Hallowe’en was a night of games and playing tricks. A popular game played on Hallowe’en night was Apple bobbing which as the name suggests participants must bob for apples floating in water with their teeth.
Trick or Treating is a modern custom in Ireland – it began in America. Playing tricks on All Hallows’ Eve is in fact an old custom. Young people would go about playing tricks in their neighbourhood such as throwing turnips or cabbages at houses, stealing gates or letting cattle free from their sheds or fields.
Hallowe’en was later Christianised. A tradition once existed in North Mayo that Hallowe’en crosses were made – samples of which can be seen in The National Museum of Ireland – Country Life in Turlough Castlebar. The crosses were made (from various materials) in the hope of bringing the occupant good luck for the coming year – the crosses were also said to protect a household from fairies and evil spirits on All Hallows Eve.
The Irish were (still are?) superstitious people. Fairy mounds, trees or forts were avoided and no one walked alone.
If a candle quenched suddenly it was said that spirit was present.
Holy water was sometimes anointed on farm animals to keep them safe during the night. If the animals were showing signs of ill health on All Hallows’ Eve then they would be spat on to try to ward off any evil spirits. An old Irish custom of spitting on a newborn baby was once common in Ireland.
On Hallowe’en one of the most feared fairy or goblin An Púca was said to roam free on this night causing mischief. It is said that the Púca spat on blackberries on Hallowe’en night so children were warned not to pick the berries after this night.
The early Christian church set about to Christianise pagan festivals. The Christian Feast of All Saints’ was originally celebrated in May. During the eighth century Pope Gregory III moved the Feast to November 1st to coincide with Samhain. November 1st then became All Hallows’ Day. In olden days Hallow meant holy. The eve before All Hallows’ Day was then known as All Hallows’ Eve or Hallowe’en.

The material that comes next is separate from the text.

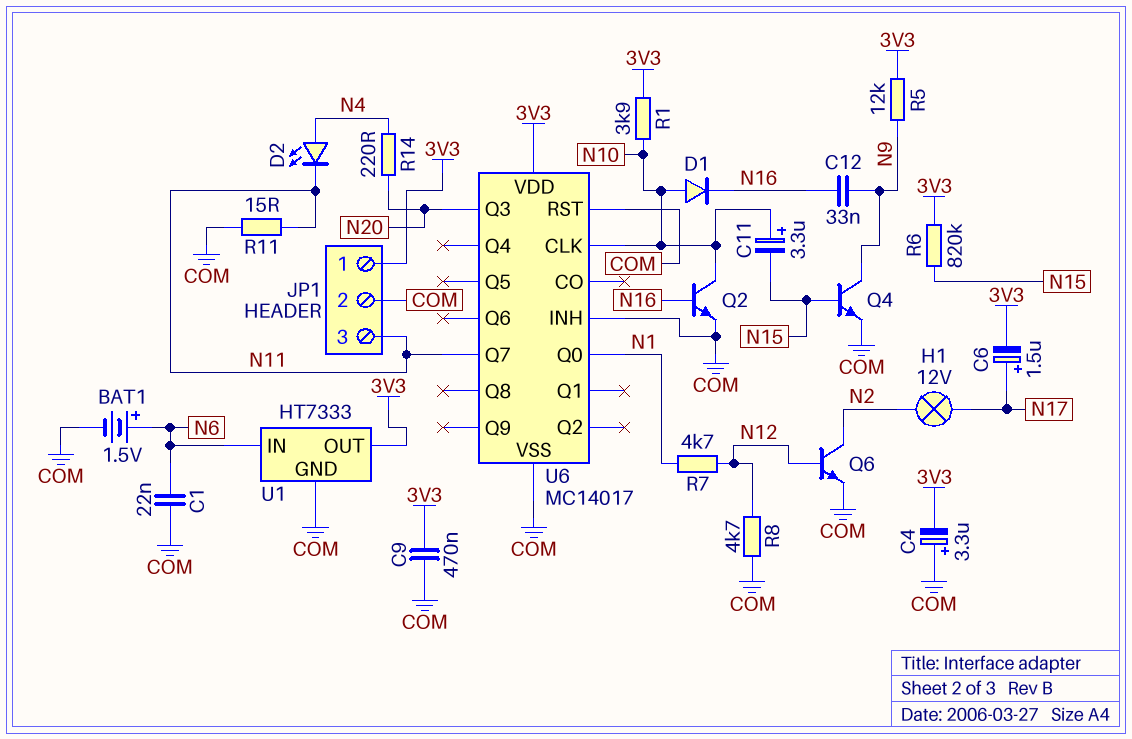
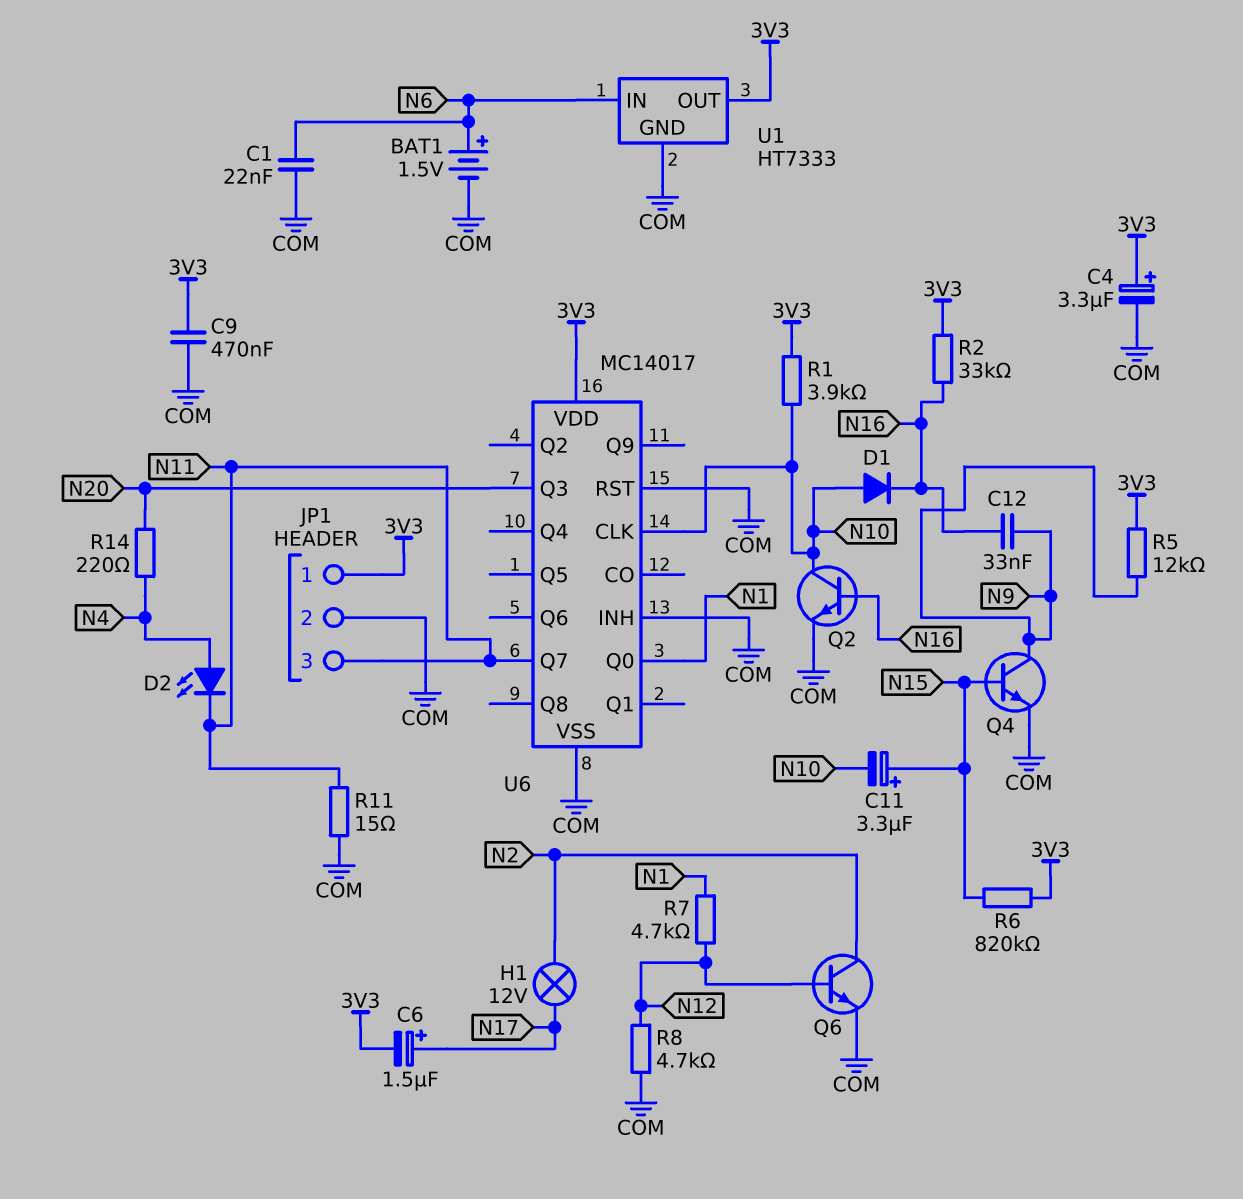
C4: 3.3uF (plus COM, minus 3V3) -> 3.3uF (plus 3V3, minus COM)
C11: 3.3uF (plus N10, minus N15) -> 3.3uF (plus N15, minus N10)
R2: none -> 33k (3V3, N16)

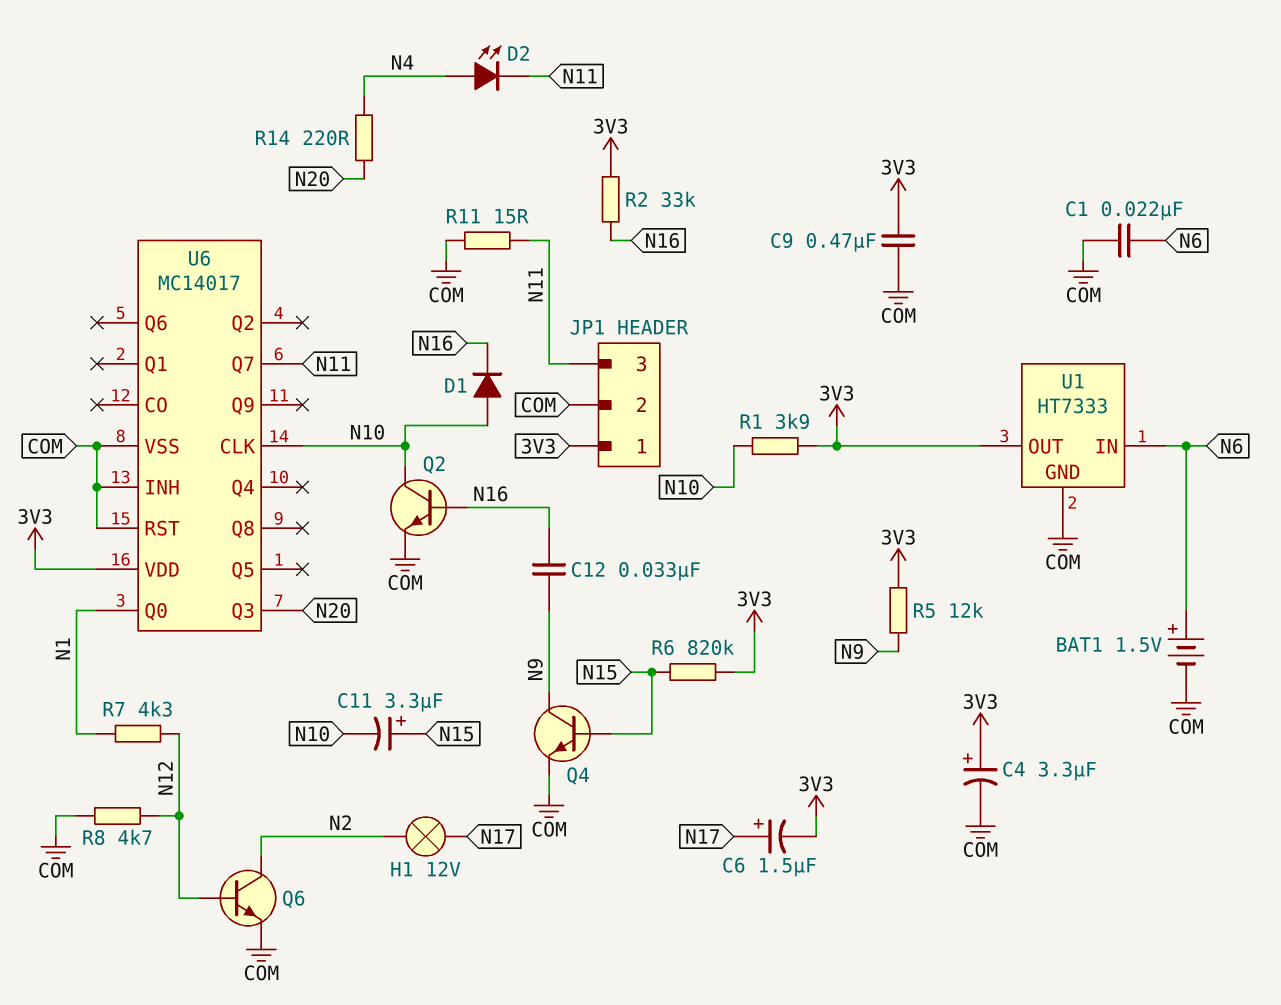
R7: 4.7k (N1, N12) -> 4.3k (N1, N12)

The Catholic church later declared November 1st as a Holy Day of Obligation – a day when Catholics were expected to attend Mass and observe a day of rest. Many older people still keep this tradition.
November 2nd is the Feast of All Souls’ – a day to remember all the dead
Hallowe’en is part of our culture. We must do all can to preserve our customs and traditions before they are lost. So perhaps instead of a pumpkin, carve a turnip? Why not enjoy some barm brack? Maybe you’ll find the ring! Whatever you do, enjoy the night!